Wednesday, July 11, 2012

Day Three of our Intro to Public Health class. There are times I forget I'm not the student here; I'm sitting on my hands so I won't raise them to volunteer an answer. Monday started off with a prayer by Arnie, a mature student who deejays a daily afternoon radio show for the Nation. He thanked "Grandfather Creator" for bringing us all together so that we can all learn from each other as we walk together on this path of our lives. Amen!

A talk by Vern on Monday was a short history of the Dakota people, and sadly was basically a history of one treaty after the other broken by the white man, as well as discrimination including lacking the right to own land or make liquor purchases until 1953. The more positive parts of the talk were about the actual beliefs of the Dakota, like Elders -- due to their wisdom and experience -- being responsible for educating the young. (What do parents know?) Women were considered sacred because they undergo a "natural purification process." Not so men. They have to use the sweat lodge to get sacred. It couldn't help but remind me of the Jewish mikveh, where things are a little reversed (required for women, optional for men.) Same theme, different religions.

The last part of Vern's talk focused on the "dual identity" of the Indian. Although they lived on their own lands on the reservations, it was really held "in trust" by the Bureau of Indian Affairs. Until 1924, they weren't considered US citizens. Before that, many Indians served in the US Army. But if they died in the line of duty, their widows didn't get benefits because their husbands weren't citizens. Until 1953, they couldn't buy liquor. Today, Indians need to carry both a tribal ID card and a US ID card. 

Just about every conversation I've had with Native Americans includes talk of the split between tribal responsibilities and county/state responsibilities. They'll talk about when they use tribal health care vs having to go to an outside hospital, or tribal roads vs North Dakota roads. Even snow plowing means some roads are the responsibility of the reservation, and others are the responsibility of the county. Separate but equal...sound familiar?

Also on Monday and Tuesday, Dr. Ripp spoke on the "social determinants of health"--in a nutshell, wealth = health. He showed a couple of slides I remember from my Mt. Sinai class on the same topic. They are case studies that look straightforward on first reading, then get complicated when you examine them. "A 25-year-old Hispanic woman living in rural AZ is within walking distance of a community health clinic. Why might she be healthy? Why might she not?" The conversation was just as animated here at Cankdeska Cikana Comm. College as it was at Mt. Sinai in NYC. Is she here illegally?
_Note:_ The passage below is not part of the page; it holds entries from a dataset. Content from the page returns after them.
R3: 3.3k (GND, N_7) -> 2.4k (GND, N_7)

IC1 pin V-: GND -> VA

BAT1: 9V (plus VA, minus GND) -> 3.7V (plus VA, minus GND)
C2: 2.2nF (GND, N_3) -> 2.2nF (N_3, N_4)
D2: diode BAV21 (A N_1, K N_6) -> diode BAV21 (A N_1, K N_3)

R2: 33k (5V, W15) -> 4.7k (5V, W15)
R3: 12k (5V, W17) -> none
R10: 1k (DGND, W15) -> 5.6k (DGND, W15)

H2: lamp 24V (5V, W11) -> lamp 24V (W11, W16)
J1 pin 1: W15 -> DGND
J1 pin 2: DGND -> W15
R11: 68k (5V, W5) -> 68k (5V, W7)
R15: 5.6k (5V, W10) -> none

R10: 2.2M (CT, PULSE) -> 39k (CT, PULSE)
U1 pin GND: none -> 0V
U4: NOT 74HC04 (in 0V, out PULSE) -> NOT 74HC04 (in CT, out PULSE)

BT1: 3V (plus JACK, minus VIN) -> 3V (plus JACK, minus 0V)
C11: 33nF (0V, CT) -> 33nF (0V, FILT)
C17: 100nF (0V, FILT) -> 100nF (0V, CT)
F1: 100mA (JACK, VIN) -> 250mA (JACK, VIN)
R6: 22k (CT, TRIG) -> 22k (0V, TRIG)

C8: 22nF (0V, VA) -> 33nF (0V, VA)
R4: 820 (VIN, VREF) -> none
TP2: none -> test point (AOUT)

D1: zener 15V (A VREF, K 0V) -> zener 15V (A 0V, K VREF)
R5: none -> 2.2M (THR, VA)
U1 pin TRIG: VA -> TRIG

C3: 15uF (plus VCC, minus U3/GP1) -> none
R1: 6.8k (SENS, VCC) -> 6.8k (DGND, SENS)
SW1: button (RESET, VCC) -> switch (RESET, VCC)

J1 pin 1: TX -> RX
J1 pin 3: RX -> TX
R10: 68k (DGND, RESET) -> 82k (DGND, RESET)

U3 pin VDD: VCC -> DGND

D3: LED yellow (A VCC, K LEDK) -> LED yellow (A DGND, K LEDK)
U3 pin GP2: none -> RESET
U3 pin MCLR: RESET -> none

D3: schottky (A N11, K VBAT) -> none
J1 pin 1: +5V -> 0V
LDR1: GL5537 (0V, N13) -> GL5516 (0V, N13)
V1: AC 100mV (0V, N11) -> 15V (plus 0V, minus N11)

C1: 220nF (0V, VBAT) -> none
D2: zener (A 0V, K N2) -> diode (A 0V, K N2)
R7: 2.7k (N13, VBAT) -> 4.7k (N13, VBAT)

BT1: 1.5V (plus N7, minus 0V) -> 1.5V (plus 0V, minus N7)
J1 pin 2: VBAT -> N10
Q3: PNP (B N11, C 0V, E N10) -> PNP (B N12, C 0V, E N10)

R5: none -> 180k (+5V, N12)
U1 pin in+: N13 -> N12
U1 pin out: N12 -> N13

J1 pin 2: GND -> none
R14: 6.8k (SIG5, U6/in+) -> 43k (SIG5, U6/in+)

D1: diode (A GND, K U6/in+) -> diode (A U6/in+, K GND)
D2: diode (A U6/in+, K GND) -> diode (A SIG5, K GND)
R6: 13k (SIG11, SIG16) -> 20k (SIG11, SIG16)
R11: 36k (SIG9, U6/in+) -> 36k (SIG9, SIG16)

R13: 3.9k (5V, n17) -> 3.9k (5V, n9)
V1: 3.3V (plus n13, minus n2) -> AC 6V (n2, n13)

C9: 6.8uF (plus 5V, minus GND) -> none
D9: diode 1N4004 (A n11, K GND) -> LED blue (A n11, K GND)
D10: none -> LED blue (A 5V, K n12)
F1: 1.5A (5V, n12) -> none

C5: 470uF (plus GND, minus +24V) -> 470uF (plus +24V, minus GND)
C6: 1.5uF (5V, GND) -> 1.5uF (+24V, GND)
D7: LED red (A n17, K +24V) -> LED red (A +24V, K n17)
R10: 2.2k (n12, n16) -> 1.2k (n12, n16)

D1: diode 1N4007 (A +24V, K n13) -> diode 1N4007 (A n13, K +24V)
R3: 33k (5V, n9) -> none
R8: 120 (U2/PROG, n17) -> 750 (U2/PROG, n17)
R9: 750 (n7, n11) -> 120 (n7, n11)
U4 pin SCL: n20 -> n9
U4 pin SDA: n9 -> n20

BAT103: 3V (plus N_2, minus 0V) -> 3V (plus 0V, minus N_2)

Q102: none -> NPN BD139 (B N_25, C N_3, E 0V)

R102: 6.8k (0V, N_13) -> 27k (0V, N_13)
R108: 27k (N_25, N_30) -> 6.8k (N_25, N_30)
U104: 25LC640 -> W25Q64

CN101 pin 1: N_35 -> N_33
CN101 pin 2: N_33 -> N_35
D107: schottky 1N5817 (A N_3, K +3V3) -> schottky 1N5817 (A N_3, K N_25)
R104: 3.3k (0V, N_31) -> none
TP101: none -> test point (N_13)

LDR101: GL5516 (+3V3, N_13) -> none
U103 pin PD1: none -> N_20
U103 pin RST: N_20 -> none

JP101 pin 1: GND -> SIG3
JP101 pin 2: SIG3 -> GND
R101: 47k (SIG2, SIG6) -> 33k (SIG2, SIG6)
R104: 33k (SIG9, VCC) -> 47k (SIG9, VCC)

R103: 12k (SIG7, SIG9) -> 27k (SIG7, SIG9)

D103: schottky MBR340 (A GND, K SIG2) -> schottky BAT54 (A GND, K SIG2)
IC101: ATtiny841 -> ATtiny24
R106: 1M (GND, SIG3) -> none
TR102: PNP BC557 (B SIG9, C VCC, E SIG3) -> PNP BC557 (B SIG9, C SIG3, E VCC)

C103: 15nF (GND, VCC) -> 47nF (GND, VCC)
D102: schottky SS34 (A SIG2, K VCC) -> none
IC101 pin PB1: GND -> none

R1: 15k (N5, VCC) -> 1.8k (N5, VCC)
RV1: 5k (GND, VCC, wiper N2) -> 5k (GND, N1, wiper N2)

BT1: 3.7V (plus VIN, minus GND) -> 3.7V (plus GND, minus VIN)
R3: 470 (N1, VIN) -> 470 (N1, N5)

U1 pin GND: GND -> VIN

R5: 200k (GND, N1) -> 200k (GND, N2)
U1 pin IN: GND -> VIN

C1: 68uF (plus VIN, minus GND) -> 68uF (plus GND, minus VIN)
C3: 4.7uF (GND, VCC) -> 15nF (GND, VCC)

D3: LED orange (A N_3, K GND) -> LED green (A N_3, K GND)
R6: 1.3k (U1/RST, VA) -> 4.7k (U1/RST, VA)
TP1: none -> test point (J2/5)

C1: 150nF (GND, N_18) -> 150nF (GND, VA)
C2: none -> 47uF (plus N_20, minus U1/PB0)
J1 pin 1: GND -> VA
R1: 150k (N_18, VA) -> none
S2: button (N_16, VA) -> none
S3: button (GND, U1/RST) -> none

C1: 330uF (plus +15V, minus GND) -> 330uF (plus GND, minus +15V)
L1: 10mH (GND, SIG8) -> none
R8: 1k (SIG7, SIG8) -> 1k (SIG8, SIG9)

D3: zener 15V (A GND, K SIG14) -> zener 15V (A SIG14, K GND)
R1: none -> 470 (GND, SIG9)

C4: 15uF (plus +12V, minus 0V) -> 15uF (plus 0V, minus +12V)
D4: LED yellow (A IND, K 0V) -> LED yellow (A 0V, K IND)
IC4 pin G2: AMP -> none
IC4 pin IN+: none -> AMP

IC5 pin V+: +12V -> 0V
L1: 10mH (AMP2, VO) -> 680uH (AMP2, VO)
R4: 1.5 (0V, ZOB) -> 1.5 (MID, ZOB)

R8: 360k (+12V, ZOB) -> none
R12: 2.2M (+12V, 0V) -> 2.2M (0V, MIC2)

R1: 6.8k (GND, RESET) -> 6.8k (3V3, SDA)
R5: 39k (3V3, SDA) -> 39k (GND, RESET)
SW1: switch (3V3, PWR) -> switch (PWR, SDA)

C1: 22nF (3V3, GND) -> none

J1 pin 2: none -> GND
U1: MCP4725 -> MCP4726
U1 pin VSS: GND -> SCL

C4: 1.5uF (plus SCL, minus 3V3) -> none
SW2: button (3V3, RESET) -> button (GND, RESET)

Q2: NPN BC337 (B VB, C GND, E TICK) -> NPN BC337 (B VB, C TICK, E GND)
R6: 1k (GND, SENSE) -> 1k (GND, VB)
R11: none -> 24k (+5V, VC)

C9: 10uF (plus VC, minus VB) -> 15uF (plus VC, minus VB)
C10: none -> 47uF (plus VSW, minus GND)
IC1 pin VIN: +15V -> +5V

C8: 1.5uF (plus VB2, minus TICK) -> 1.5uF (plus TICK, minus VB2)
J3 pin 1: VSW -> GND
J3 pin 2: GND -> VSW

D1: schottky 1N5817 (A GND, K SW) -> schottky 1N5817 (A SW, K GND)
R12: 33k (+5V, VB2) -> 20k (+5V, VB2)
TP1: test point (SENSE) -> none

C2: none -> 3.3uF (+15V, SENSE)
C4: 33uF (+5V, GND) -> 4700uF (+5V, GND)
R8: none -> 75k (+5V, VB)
Is she healthy enough to walk without pain? Does she have kids, or someone to watch them while she's at the clinic? Does she work? So, is she healthy or not? It's a great way to break the ice in a course.

Lauren followed up with her truly captivating talk on justice in health care. As if the bar hadn't been high enough from Dr Ripp's lectures, she raised it up way higher. Thanks, Lauren! So we learned that race in biology means a difference species. Race among people is a social construct--we aren't from different species, since there's never been a case where people from two different "races" couldn't procreate. Magdalen summed it up beautifully: "So we're all the same race and we're different races." That cleared things up.

Amitha livened things up today by incorporating video into her talk on Global Health and the Burden of Disease. And Evan had a challenge with what has to be the toughest talk in our syllabus: Research Design & Ethics. I bet there aren't too many YouTube videos on research design! She set the stage quite nicely for my talk tomorrow on community-based participatory research, where researchers partner with community leaders to do studies that benefit the community and lead to social change. I'm anxious about giving the talk; it's my performance anxiety! I'll talk to the mirror tonight; that should help.

A non-class function last night included a dinner visit to Spirit Lake Ministries to hear a talk from an elder, Demus (short for Nicodemus).


On the ride back (in the Fun Car?) I confessed to having difficulty processing the whole experience. Missionaries I've met are among the nicest, sincerest people, but I'm just not comfortable with mission talk of bringing Christ to the People. So much evil has been done in the name of religion, I can't really embrace the idea of bringing anyone to anybody. Just live your life by example, and I'll reach my own conclusions. Surely this comes from an upbringing by Holocaust survivors who suffered terribly at the hands of people who said the Jews deserved the Holocaust because they killed Christ.


However, Demus expressed love equally for Native religion and for Catholicism, and focused on universal themes among all peoples.He told the group that the medicine circle, which has a cross in it, represented the four directions, plus up and down, and that the center was the heart. How could I not think of how we shake the lulav on Sukkot in exactly the same 6 directions? He also commented, "Everything in our house was Dakota first." How could I not think of how in our house growing up, everything was Jewish first? How else to transmit cultural identity without losing it over the generations?

Here's Demus:

The processing will go on and on.

A note to my sister Brook, the professional blogger: it's not easy being in the blogosphere! All day long I think about whether to include this event or that, this photo or that. Some Comments from My Readers would sure come in handy!